Écrit par : Gloria | 29/04/2012

[serais-je censurée? Pas moyen d'envoyer mon passionnant commentaire :( ^^]

"à écouter l'Intégrale de Bach en lisant "La Somme Théologique" de Saint Thomas d'Aquin, plutôt que de boire du Coca en écoutant Michael Jackson."

On peut alterner l'un et l'autre, n'est-ce pas? Puisque vous citez la libéralité américaine, tous les étudiants de Berkeley le savent.

Sans mélanger confondre créer - ni détruire - de hiérarchie arbitraire, il n'est pas mauvais de savoir que Messiaen nourrit toute son oeuvre de la pensée de Saint Thomas, et que Michael Jackson tient le Prélude à l'Après-midi d'un Faune pour la plus belle musique du monde.. Rien n'est simple. Quincy Jones le papa culturel de Michael a fait ses études au Conservatoire de Paris avec Nadia Boulanger. Je ne vous apprends rien.

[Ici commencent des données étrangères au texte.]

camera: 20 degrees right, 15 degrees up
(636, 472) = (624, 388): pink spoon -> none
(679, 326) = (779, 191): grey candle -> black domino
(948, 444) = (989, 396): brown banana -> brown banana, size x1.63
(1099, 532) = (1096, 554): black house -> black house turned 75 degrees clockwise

Il est des gens qui aiment un cheese burger Coca au McDo un jour, et qui le lendemain ne dédaignent pas un bourguignon avec un verre de Chambertin^^ . (Moi par exemple ! mais je ne confonds pas. En revanche je connais les deux et je n'insulte aucun.. Libérale moi aussi, mais sans insulte^^) (ça peut sembler bizarre?)

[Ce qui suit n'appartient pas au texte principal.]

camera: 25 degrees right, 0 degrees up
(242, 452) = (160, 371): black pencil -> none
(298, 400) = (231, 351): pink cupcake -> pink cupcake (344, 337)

On sait qu'il est très mal vu de donner des leçons à notre époque. On se fait vite traiter de "moralisateur" et c'est devenu une grave faute que de moraliser.

"Moi je suis pour que chacun respire comme il veut sans venir me dire ce qui est bien et ce qui est mal en matière philosophique, religieuse, artistique, à partir de là... "

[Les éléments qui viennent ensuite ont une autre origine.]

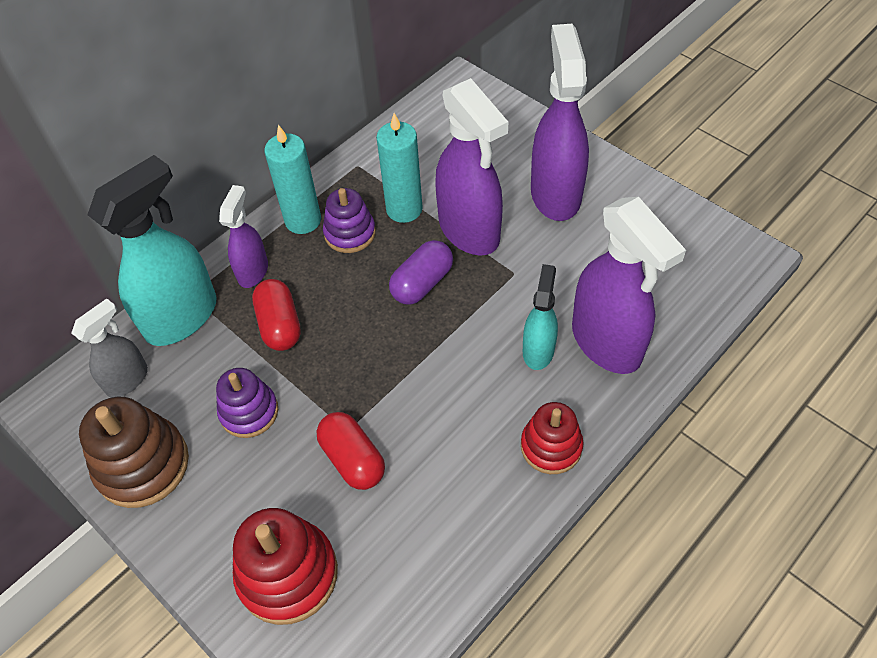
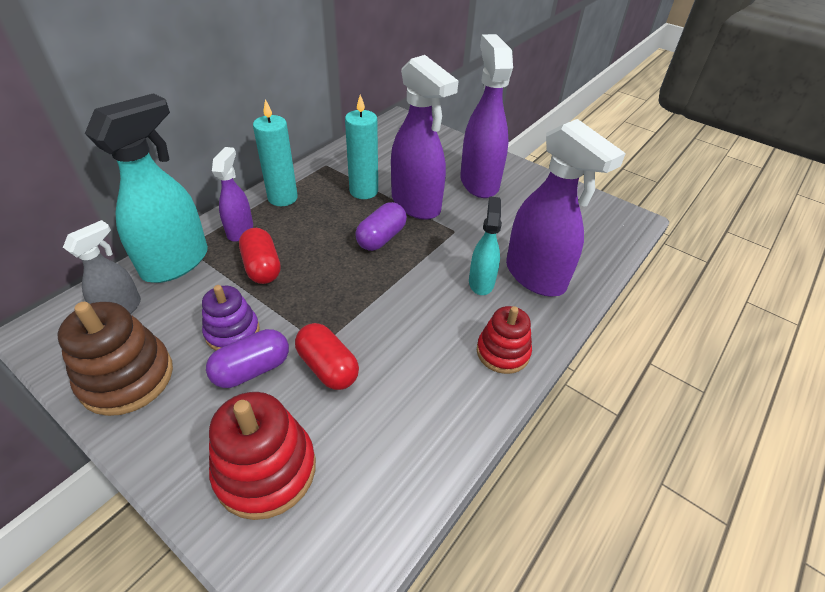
camera: 10 degrees left, 10 degrees down
(271, 459) = (252, 369): none -> purple capsule
(350, 233) = (321, 206): purple stacking toy -> none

Nous sommes exactement pareils vous et moi! Nous ne disons à personne ce qui est bien ce qui est mal! La relecture de notre échange en convaincra tout lecteur de ce blog où vous m'accueillez si patiemment!

Nos critères de valeurs ne manifestent que l'étendue et les limites de notre culture, de notre sensibilité.. Je me répète parfois - pour me tenir à ma place - que les 1000 et quelques années de musique occidentale de tradition écrite représentent..2% de la musique du monde! (rapport ethno-musicologique).

Quand je connaîtrais tout Bach (ce qui est déjà quantativement monstrueux) tout Corelli tout Scarlatti tout Ravel tout ... Henri Rabaud (!) etc. il me resterait 98% à découvrir!

Musiques du monde, que de choses à apprendre. Un vrai CMMJ (Conservatoire de Modestie en Matière de Jugement) et de prudence, car si comme vous le dites "tout ne se vaut pas", il n'est pas mauvais - vous en serez d'accord - de bien connaître bien pratiquer les genres esthétiques avant de mettre à la poubelle de nos mépris.. ou sur l'autel de nos Idoles!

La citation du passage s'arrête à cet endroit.